Jurrjens odd man out
After much effort to work out a minor-league deal in the winter and optimism that he’d regain his 2011 National League All-Star form, the Orioles designated Jurrjens for assignment, a move that may lead to his departure from the organization.
In two stints in Baltimore this year, Jurrjens made one start and one relief appearance, posting a 4.91 ERA in 7 1/3 innings of work. The 27-year-old has had an up-and-down season with Norfolk, going 6-6 with a 4.18 ERA in 16 starts while his velocity hasn’t improved to the level at which he had so much success in Atlanta.
Jurrjens has dealt with several physical ailments over the last couple years, including a knee injury that delayed his signing this past offseason.
“He could end up back with us,” said Showalter, referring the possibility of Jurrjens not being traded and clearing waivers. “I think we’ve got seven starters down there now. At his young age, I still wouldn’t close the door. I think Jair still has a chance to pitch competitively up here. He’s shown periods down there. It’s just been inconsistent.”
The Orioles will now have 10 days to either trade Jurrjens or see whether he would pass through waivers, allowing the club to outright him to Norfolk while keeping him off the 40-man roster.
Roberts leading off
A night after hitting his first home run at Camden Yards since 2011, second baseman Brian Roberts found himself back in his longtime leadoff spot for the first time since July 1 of last season.
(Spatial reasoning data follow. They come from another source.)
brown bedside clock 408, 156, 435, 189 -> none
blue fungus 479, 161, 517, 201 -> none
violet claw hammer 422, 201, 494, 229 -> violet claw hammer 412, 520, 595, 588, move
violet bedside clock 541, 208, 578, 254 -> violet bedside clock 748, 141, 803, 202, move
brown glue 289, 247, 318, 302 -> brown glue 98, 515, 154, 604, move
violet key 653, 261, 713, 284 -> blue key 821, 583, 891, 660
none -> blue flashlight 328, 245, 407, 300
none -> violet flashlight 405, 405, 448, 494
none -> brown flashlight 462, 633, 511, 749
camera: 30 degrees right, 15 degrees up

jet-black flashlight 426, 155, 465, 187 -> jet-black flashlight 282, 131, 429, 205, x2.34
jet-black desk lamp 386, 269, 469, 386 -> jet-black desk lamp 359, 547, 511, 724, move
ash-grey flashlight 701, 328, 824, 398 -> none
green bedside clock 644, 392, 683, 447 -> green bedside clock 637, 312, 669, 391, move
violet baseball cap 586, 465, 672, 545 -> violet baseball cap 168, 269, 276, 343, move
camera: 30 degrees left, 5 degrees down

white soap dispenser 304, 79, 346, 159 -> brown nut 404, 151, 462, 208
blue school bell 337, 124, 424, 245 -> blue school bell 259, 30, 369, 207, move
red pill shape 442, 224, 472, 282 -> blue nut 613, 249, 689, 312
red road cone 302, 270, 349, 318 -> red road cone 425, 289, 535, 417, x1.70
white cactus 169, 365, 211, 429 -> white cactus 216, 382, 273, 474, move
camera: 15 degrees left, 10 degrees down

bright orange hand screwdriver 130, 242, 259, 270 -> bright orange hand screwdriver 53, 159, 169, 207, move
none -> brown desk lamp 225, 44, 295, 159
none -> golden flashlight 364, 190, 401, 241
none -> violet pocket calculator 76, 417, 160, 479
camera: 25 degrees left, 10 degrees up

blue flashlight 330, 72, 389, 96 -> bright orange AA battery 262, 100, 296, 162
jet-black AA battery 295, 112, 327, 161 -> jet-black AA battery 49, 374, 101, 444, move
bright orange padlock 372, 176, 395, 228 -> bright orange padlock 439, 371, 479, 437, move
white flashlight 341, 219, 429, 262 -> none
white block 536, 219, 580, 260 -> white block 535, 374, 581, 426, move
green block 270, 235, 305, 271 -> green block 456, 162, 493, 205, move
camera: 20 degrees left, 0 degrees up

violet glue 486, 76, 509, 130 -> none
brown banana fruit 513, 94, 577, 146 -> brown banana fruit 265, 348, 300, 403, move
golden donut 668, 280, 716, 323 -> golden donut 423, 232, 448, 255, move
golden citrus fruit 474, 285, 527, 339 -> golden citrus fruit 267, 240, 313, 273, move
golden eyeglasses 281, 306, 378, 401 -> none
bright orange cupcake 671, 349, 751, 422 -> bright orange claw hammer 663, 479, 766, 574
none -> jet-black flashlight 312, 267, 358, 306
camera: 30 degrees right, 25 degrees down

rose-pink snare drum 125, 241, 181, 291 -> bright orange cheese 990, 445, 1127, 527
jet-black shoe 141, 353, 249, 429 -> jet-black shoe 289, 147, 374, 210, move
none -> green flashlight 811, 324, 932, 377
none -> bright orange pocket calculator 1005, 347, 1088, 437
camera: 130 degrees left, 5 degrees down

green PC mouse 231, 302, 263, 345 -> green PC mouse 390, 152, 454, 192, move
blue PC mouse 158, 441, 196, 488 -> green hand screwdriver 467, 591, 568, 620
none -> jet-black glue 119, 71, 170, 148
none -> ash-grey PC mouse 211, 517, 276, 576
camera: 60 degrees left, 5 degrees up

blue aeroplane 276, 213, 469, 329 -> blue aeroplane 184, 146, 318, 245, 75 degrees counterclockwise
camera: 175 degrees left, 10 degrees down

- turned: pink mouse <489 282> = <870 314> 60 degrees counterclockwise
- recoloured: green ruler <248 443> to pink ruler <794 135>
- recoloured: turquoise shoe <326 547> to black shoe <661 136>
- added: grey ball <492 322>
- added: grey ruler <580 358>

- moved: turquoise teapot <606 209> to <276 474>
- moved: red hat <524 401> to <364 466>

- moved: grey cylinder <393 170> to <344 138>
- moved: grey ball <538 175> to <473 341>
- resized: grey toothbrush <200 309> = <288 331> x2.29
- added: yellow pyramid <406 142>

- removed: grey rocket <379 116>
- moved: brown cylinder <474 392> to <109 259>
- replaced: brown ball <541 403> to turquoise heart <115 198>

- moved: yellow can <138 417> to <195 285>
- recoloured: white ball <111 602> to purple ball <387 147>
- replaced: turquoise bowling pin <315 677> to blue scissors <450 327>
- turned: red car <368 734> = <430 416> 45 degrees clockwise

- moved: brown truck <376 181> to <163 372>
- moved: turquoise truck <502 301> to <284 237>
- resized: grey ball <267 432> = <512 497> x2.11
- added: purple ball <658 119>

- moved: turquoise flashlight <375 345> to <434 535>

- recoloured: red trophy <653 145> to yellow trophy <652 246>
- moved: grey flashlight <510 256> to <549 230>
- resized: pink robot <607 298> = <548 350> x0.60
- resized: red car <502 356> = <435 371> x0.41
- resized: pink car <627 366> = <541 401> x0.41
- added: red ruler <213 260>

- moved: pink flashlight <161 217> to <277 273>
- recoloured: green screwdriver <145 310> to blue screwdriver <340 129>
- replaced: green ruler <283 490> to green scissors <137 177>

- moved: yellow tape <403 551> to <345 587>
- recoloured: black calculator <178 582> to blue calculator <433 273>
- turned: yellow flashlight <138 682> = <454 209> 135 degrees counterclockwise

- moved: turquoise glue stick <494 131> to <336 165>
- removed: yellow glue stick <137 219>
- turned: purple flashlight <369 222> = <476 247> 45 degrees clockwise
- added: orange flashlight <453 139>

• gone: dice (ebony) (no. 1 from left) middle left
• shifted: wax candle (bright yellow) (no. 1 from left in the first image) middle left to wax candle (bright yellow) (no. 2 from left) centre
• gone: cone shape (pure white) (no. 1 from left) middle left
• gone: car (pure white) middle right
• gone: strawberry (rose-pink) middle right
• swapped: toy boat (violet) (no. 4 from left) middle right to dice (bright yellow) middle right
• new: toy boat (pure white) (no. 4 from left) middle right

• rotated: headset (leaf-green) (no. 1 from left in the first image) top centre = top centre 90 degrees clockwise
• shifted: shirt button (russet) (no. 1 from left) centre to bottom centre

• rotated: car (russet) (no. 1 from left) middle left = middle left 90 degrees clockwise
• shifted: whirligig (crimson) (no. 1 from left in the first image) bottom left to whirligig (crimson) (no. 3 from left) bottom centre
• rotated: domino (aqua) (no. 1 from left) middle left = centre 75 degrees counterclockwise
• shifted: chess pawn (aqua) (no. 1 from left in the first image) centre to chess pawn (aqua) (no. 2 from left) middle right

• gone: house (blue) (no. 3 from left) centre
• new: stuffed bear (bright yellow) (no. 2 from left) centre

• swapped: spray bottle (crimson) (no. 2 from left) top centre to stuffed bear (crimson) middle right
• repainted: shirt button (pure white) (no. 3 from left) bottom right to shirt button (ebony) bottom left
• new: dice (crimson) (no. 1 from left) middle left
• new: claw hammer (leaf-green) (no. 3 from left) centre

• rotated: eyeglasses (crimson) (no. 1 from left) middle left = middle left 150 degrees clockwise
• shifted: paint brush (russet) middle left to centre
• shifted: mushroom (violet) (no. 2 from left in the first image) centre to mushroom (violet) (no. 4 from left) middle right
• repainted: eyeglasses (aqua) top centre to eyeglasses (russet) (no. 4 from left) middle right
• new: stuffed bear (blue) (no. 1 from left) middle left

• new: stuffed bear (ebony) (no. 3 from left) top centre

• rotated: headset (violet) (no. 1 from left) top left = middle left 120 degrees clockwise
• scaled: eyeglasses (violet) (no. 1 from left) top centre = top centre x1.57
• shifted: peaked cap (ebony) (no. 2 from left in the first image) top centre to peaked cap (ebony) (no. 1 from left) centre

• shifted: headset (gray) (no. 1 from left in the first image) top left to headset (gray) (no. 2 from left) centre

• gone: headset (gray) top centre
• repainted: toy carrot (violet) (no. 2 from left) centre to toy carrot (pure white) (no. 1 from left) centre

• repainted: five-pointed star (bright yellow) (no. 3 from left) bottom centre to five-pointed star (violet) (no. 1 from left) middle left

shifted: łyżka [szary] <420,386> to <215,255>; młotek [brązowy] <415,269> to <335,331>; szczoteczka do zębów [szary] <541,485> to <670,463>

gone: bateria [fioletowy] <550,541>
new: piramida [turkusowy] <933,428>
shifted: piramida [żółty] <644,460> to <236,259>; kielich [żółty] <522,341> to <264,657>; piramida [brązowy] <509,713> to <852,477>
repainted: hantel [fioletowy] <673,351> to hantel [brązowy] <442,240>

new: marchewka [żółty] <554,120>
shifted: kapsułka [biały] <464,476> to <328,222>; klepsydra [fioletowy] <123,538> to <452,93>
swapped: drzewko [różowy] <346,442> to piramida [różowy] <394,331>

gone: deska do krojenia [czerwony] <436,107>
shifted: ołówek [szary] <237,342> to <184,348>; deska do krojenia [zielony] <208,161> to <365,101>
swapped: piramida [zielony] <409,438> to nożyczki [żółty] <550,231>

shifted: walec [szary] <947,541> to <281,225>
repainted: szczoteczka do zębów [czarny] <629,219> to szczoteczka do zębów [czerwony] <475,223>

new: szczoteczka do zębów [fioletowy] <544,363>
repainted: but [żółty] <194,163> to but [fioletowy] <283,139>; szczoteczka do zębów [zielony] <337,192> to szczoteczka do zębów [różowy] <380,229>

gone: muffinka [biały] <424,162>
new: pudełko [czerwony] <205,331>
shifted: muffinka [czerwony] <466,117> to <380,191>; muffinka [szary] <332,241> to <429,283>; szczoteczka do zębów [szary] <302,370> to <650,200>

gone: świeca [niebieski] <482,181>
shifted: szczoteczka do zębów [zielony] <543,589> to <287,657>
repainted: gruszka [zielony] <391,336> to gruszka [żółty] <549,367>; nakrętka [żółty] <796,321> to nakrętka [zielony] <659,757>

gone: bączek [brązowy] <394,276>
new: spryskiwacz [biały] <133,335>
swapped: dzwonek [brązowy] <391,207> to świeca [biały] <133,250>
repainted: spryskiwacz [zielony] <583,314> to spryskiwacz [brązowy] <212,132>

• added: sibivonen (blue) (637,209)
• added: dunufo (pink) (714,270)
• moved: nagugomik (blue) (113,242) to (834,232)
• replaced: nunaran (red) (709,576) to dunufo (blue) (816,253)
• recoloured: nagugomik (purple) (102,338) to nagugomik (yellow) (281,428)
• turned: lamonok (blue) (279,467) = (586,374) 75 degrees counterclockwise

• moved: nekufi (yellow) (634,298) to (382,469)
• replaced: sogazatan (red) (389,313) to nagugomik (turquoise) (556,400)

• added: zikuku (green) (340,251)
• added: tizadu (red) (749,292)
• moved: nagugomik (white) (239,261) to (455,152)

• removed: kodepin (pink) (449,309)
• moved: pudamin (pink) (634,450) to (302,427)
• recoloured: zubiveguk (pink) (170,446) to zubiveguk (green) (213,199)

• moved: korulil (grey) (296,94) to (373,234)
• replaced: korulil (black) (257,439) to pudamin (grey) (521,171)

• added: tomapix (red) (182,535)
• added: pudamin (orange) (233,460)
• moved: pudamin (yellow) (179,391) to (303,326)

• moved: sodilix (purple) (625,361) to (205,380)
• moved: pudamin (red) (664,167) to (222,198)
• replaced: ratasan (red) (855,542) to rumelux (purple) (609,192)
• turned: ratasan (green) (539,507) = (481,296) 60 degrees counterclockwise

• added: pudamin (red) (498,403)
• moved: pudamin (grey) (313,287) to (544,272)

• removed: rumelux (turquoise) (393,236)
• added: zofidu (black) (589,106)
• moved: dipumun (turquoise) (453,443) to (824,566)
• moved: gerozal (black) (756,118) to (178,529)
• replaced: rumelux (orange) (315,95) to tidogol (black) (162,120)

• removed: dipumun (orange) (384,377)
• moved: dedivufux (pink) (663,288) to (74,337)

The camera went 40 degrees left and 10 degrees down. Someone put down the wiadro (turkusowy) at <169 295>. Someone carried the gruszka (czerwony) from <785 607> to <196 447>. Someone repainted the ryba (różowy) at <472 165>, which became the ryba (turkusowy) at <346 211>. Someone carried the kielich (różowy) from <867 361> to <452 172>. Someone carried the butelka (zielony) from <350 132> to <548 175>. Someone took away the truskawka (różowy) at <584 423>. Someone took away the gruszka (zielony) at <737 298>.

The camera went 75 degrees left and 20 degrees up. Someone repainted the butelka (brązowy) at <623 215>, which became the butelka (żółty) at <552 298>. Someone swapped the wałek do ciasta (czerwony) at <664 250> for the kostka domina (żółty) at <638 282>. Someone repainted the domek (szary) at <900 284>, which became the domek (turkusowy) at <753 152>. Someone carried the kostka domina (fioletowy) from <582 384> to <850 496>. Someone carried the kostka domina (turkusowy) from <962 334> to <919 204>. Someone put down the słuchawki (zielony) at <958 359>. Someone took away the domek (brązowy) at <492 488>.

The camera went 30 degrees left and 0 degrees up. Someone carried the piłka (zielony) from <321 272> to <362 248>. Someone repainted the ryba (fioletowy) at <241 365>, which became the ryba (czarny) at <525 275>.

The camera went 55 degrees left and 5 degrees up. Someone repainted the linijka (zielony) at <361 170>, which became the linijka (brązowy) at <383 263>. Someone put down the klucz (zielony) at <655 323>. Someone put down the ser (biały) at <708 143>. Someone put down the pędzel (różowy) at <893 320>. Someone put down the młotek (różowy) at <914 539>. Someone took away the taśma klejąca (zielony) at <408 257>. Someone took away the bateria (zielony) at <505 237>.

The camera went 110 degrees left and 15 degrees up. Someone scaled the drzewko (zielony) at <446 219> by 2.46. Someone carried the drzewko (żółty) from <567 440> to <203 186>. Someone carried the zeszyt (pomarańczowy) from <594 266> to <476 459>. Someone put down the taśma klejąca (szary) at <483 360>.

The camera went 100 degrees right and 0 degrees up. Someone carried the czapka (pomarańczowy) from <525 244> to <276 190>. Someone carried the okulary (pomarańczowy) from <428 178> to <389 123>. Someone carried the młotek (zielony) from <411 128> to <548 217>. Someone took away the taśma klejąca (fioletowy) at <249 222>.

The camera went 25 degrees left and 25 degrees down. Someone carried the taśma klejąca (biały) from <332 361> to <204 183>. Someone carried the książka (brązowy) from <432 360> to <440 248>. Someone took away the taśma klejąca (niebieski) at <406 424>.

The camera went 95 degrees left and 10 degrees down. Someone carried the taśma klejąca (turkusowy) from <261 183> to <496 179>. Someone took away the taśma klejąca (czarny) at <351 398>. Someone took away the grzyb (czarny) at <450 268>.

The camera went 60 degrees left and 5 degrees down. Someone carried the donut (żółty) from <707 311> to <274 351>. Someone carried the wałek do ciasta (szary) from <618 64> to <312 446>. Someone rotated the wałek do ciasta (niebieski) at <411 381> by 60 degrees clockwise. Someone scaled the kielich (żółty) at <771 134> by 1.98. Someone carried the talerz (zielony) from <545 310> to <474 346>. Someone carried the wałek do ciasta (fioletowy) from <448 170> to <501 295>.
Facing Blue Jays left-hander Mark Buehrle, Roberts was moved to the top spot in the order in part due to his strong numbers against the veteran pitcher. In 43 career at-bats, Roberts is hitting .302 with one home run and three RBIs. The move allowed Showalter to keep right fielder Nick Markakis in the No. 3 spot — where he typically only bats against right-handers — where the club might be able to take better advantage of his .419 career average that includes two homers and five RBIs off Buehrle.
The fact that Toronto also features four left-handers and four right-handers in their bullpen also factored into the decision, according to Showalter. However, the Orioles manager isn’t committing to it being a permanent change against left-handed starters.
“[Bench coach] John Russell and I came down to a couple [lineups], like we do every day, and that one had the best feel to it,” Showalter said. “And he’s done it before. It’s not some new territory for him. It’s a better fit for us tonight. We’ll see what tomorrow brings.”
Dickerson continuing to feel better
Reserve outfielder Chris Dickerson continues to improve after suffering a strained left shoulder in batting practice on Wednesday and planned to throw and swing the bat in the cage on Friday.
The Orioles do not expect a trip to the disabled list for the 31-year-old, especially with the four-day All-Star break arriving at the end of the weekend.